Wood smoke comprises fine particulates, many of which are carcinogenic, such as benzene, toluene, formaldehyde and polyaromatic hydrocarbons. It is far more concentrated than cigarette smoke and travels much farther, spreading soot and fine particulates directly into our air and our lungs. It also invades our water and food supply with persistent organic compounds that do not break down but remain for years, causing a host of health problems in frogs, bluegills and mammals -- including humans.

Everyone is at risk from wood-smoke exposure. But children of all ages, the elderly, and anyone with asthma, allergies, or heart disease are in the highest-risk categories.

The American Lung Association states that a majority of asthmatics cite smoke of all kinds as a trigger for asthma attacks. Asthma is epidemic in children, and it is life-threatening. Wood smoke is even implicated in sudden infant death syndrome. Are we OK with this? Aren't these facts reason enough to stop recreational wood burning?

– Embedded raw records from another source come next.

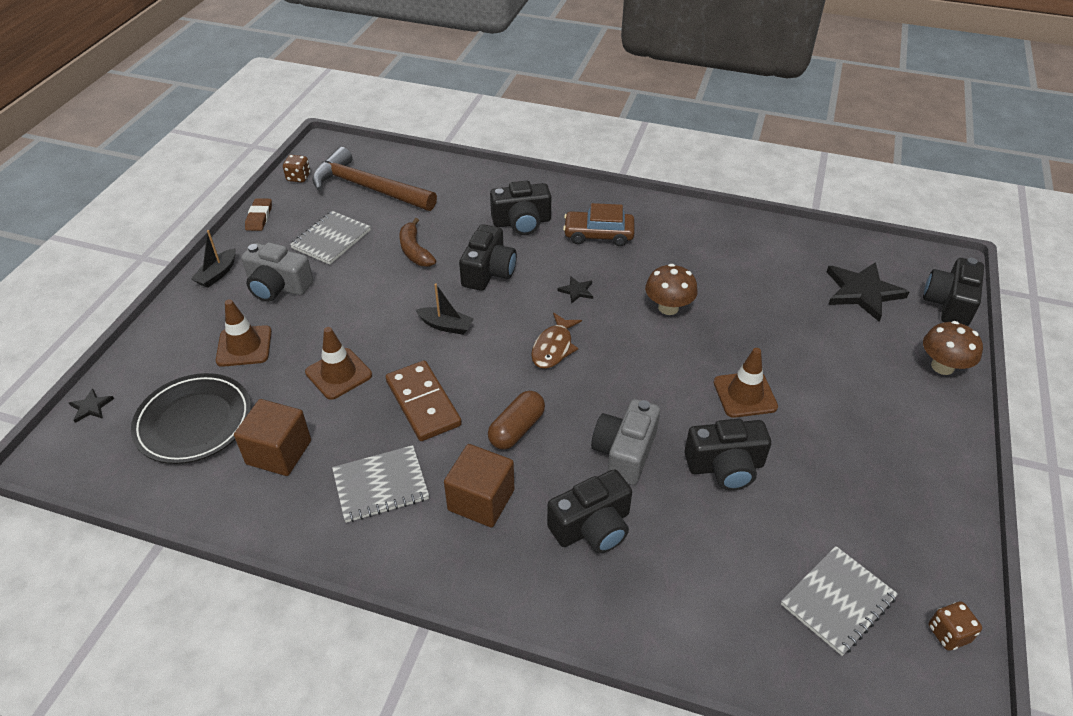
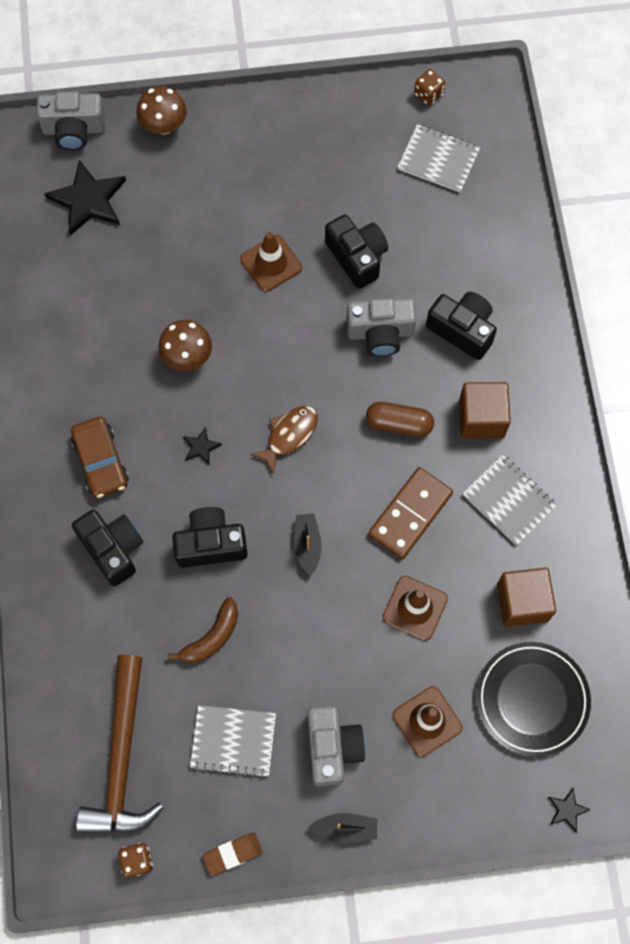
camera: 115 degrees left, 25 degrees up
(554, 347) = (289, 435): brown fish -> brown fish turned 45 degrees counterclockwise
(949, 304) = (74, 130): black camera -> grey camera

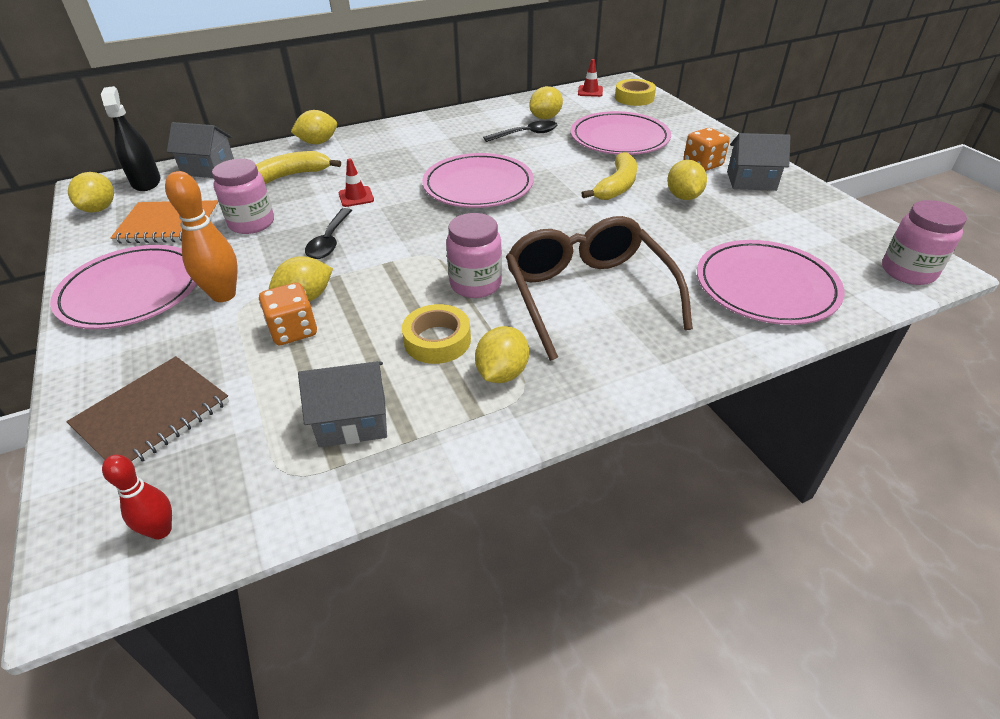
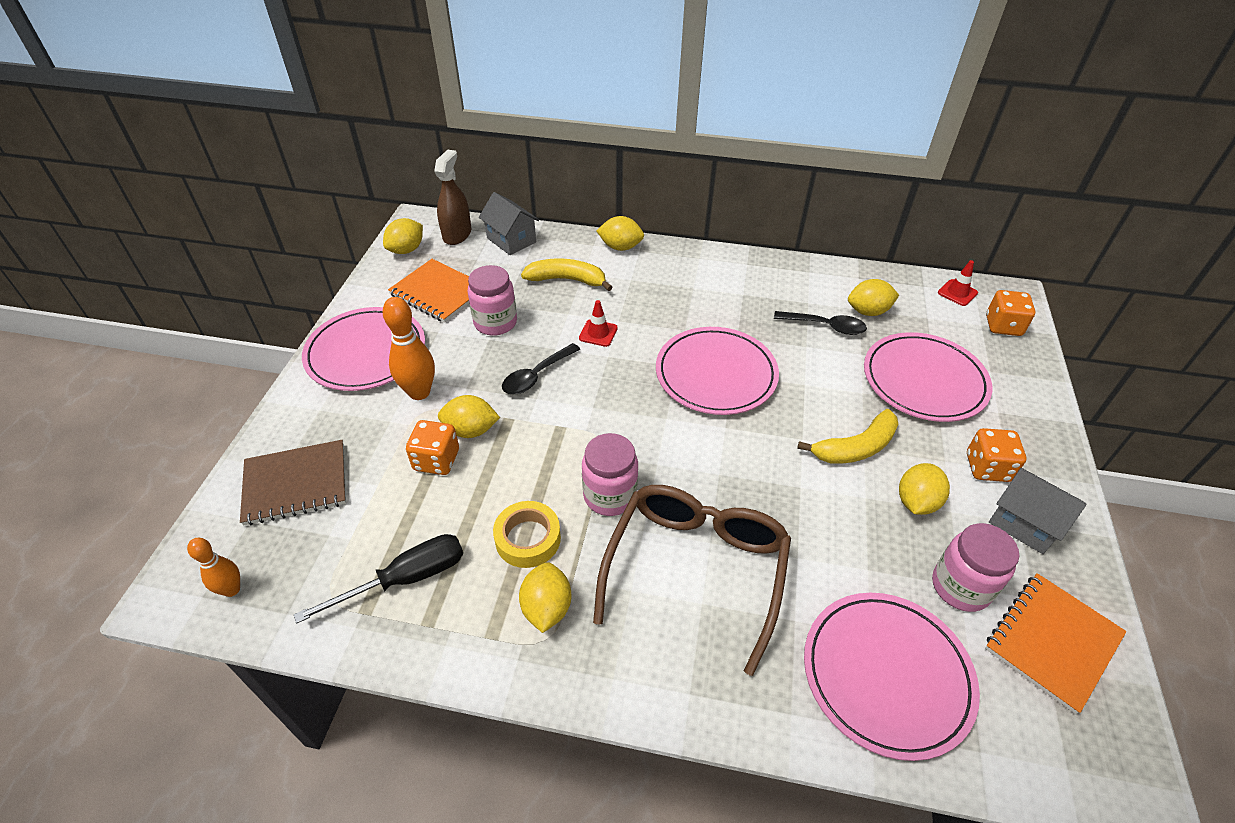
camera: 35 degrees right, 5 degrees up
(146, 182) = (457, 234): black spray bottle -> brown spray bottle
(161, 530) = (232, 589): red bowling pin -> orange bowling pin
(353, 421) = (405, 579): grey house -> black screwdriver
(502, 373) = (546, 608): yellow lemon -> yellow lemon turned 60 degrees counterclockwise
(634, 98) = (1003, 326): yellow tape -> orange dice
(827, 226) = (1052, 642): none -> orange notebook
(908, 271) = (1088, 767): pink jar -> pink jar (960, 587)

Why, then, do people continue to burn? First, because they don't know how harmful it is. Second, because it is strongly promoted by the hearth and home industry. And third, because burning wood is an addiction.

I cannot be outside at all when wood smoke is in the air, because I have a "reactive airways" condition affected by it. I ache for clean air outdoors in a world where nature often is our only respite. Bad air is forcing many others I know inside when, as city taxpayers, we have a right to be outside breathing clean air.

We must urge our City Council members to ban recreational wood burning -- especially at a time when cities are looking for ways to reduce pollution to save lives and receive federal funding by being in compliance with air-quality standards. Many feel that our air-quality standards are not high enough. If air quality were measured near where people actually breathe it, when neighbors are burning, the results would be off the charts.

I look to the Star Tribune and to all citizens to start building public awareness of the hazards of wood smoke.

Julie Mellum is a Realtor and president of Take Back the Air, a Minneapolis group that works to address pollution at the neighborhood level.